Consider, for example, where the commercial auto policy with an effective date of March 2005 is written with a symbol 1 (any covered auto) for liability, symbol 2 (owned autos only) for physical damage, and symbol 6 (owned autos subject to compulsory uninsured motorists law) for uninsured and underinsured motorists coverages. This policy also is amended with the Changes In Coverage Forms—Mobile Equipment Subject To Motor Vehicle Insurance Laws, CA 00 51 12 04. The CGL policy, on the other hand, has a July 2005 expiration and has not yet been amended with this latest ISO change (or there may be no intention to amend it).
Depending on the facts of each case, it may turn out that there is another insurance problem or, in other words, duplication of coverage between the CGL and commercial auto policies. It is also possible where contractors’ equipment written for physical damage coverage with a $5,000 deductible on an inland marine form could also be covered by the commercial auto policy’s physical damage coverage for a lesser deductible amount. At best, it would appear that problems confront not only businesses, but also their insurers.
Additional factors to consider
Another endorsement that needs to be issued with the commercial auto policy is titled Mobile Equipment, CA 20 15 10 01. This is the document that shows the coverages, covered auto symbols, limits, and premiums applicable to mobile equipment to be covered by the commercial auto policy.
This endorsement will eventually be required to effect coverage under a commercial auto policy, since this endorsement states that it provides only those coverages where a premium is shown in the Schedule, and the coverages apply only to the vehicles shown as covered autos.
The endorsement, however, may not be necessary, at least for the first year, where, in the above example, the commercial auto policy is amended by Endorsement CA 00 51 to recognize certain mobile equipment as autos, and with the symbols designated reflecting automatic coverage for liability, physical damage and mandatory uninsured and underinsured coverages.
If there is any good news here, it may be that this change is not going to affect all businesses. In fact, some insurers writing businesses with high concentrations of mobile equipment are said to be willing to continue writing the pre-2004 CGL policy so as to avoid the problems highlighted here. This is also likely to be especially good news to those businesses in this category that are covering their physical damage coverages with contractors’ equipment floaters, where the cost is likely to be less, and the coverages broader than if written on a commercial auto policy.
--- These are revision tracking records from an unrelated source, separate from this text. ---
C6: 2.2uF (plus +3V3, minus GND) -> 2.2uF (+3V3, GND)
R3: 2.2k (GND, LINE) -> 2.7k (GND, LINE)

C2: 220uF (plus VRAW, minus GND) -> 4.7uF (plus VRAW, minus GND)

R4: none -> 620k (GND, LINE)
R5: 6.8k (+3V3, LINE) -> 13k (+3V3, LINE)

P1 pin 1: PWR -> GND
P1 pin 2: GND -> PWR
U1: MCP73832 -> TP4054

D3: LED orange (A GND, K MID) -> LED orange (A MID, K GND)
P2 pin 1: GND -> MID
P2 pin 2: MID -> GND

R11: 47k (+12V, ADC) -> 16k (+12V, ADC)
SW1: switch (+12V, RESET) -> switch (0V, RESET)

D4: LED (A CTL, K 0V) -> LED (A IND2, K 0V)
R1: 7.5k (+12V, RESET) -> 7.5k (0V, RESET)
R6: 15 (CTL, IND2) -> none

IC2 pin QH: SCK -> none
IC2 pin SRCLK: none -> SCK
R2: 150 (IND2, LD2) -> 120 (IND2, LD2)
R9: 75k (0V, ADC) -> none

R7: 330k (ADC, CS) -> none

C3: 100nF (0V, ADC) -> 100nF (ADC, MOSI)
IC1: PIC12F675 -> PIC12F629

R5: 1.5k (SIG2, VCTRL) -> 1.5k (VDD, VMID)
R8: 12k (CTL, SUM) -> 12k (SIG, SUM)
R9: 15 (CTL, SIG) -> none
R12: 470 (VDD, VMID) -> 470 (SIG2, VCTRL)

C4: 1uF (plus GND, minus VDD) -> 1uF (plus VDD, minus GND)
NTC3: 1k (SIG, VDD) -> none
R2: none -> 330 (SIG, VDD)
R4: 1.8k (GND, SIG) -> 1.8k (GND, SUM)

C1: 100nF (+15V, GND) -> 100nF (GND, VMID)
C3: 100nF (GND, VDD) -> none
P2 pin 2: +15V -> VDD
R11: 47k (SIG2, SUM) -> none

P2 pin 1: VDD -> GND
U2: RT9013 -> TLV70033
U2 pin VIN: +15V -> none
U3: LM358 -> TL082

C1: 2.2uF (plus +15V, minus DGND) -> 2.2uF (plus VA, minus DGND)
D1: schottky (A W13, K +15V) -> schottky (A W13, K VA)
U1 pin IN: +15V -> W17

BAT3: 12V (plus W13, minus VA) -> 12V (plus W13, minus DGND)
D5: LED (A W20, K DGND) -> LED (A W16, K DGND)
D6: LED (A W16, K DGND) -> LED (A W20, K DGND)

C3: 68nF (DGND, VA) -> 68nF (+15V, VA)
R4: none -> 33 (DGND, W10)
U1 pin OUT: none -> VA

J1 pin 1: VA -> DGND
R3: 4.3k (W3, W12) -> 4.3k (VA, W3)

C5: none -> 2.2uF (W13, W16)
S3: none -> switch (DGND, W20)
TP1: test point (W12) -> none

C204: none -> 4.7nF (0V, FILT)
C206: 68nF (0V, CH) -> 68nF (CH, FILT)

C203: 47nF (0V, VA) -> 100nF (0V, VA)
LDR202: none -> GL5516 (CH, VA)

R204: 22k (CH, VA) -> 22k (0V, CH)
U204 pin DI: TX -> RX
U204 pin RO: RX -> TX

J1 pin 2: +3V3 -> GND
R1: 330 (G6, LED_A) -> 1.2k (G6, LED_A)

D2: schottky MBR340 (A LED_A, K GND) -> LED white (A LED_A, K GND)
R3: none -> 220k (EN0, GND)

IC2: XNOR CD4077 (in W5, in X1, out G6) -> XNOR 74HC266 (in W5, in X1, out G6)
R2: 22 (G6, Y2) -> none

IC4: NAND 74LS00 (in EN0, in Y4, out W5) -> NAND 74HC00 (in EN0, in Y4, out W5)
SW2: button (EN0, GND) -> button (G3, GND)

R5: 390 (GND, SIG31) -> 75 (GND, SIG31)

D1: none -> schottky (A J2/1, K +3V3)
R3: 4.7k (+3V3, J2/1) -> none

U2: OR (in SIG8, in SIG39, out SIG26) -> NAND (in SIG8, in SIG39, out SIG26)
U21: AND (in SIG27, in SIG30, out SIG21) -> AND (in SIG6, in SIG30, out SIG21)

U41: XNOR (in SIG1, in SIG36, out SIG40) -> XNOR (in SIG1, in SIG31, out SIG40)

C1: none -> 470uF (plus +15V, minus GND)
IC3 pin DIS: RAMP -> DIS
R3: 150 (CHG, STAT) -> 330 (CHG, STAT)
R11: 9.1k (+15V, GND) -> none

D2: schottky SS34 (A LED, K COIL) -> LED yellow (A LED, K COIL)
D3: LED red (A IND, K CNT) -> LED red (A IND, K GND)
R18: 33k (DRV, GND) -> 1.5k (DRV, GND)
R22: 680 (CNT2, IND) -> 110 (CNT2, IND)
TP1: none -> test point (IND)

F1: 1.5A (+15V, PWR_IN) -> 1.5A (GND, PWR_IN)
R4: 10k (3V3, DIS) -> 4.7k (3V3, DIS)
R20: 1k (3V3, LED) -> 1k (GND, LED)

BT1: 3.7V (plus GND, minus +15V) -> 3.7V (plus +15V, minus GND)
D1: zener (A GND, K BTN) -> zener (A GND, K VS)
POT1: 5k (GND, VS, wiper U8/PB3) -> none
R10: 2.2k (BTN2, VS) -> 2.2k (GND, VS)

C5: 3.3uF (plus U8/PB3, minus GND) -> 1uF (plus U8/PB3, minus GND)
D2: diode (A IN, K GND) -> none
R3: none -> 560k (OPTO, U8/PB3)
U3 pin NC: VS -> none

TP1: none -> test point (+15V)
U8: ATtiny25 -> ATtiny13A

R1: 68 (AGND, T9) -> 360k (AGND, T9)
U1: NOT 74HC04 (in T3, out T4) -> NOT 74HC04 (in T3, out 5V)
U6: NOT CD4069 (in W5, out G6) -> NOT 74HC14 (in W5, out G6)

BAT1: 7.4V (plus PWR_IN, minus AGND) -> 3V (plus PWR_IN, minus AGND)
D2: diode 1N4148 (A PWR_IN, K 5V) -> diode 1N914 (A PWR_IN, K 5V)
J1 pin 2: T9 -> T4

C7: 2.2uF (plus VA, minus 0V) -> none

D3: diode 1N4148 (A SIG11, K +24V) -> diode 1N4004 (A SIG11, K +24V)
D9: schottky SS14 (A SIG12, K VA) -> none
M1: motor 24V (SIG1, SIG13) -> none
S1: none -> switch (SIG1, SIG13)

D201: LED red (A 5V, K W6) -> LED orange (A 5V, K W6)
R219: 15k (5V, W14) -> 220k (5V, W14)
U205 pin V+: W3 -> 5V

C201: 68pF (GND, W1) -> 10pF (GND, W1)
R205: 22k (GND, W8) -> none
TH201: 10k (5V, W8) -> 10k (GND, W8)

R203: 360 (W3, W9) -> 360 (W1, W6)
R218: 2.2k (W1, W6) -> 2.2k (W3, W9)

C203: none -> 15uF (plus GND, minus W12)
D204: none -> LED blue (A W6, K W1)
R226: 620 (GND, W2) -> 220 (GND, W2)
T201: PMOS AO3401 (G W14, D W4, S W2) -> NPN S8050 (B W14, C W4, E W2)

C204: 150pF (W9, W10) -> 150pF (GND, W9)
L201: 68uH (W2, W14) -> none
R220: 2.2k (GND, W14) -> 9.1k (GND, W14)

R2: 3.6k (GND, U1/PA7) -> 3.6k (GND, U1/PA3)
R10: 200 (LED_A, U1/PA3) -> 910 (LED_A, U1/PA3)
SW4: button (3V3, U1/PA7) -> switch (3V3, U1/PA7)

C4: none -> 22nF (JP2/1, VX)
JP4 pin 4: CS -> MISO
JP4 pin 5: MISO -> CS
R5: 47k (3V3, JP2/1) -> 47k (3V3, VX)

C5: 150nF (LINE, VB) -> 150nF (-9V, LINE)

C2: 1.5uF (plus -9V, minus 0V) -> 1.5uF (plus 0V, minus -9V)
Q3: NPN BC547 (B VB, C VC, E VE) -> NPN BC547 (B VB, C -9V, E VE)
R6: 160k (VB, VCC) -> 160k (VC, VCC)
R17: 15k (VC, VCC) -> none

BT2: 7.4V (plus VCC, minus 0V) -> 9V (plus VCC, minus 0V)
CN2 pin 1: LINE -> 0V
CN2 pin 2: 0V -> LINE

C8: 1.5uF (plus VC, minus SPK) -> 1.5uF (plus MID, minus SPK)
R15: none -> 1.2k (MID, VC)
In the final analysis, all of these changes are not going to be easy to pull off. They are going to cause problems for businesses and insurers alike. What agents and brokers need to do, in the meantime, is to practice good risk management. *
The author
Donald S. Malecki, CPCU, is chairman and CEO of Donald S. Malecki & Associates, Inc. He is an active member of the CPCU Society, serves on the Examination Committee of the American Institute for CPCU, and is an active member of the Society of Risk Management Consultants.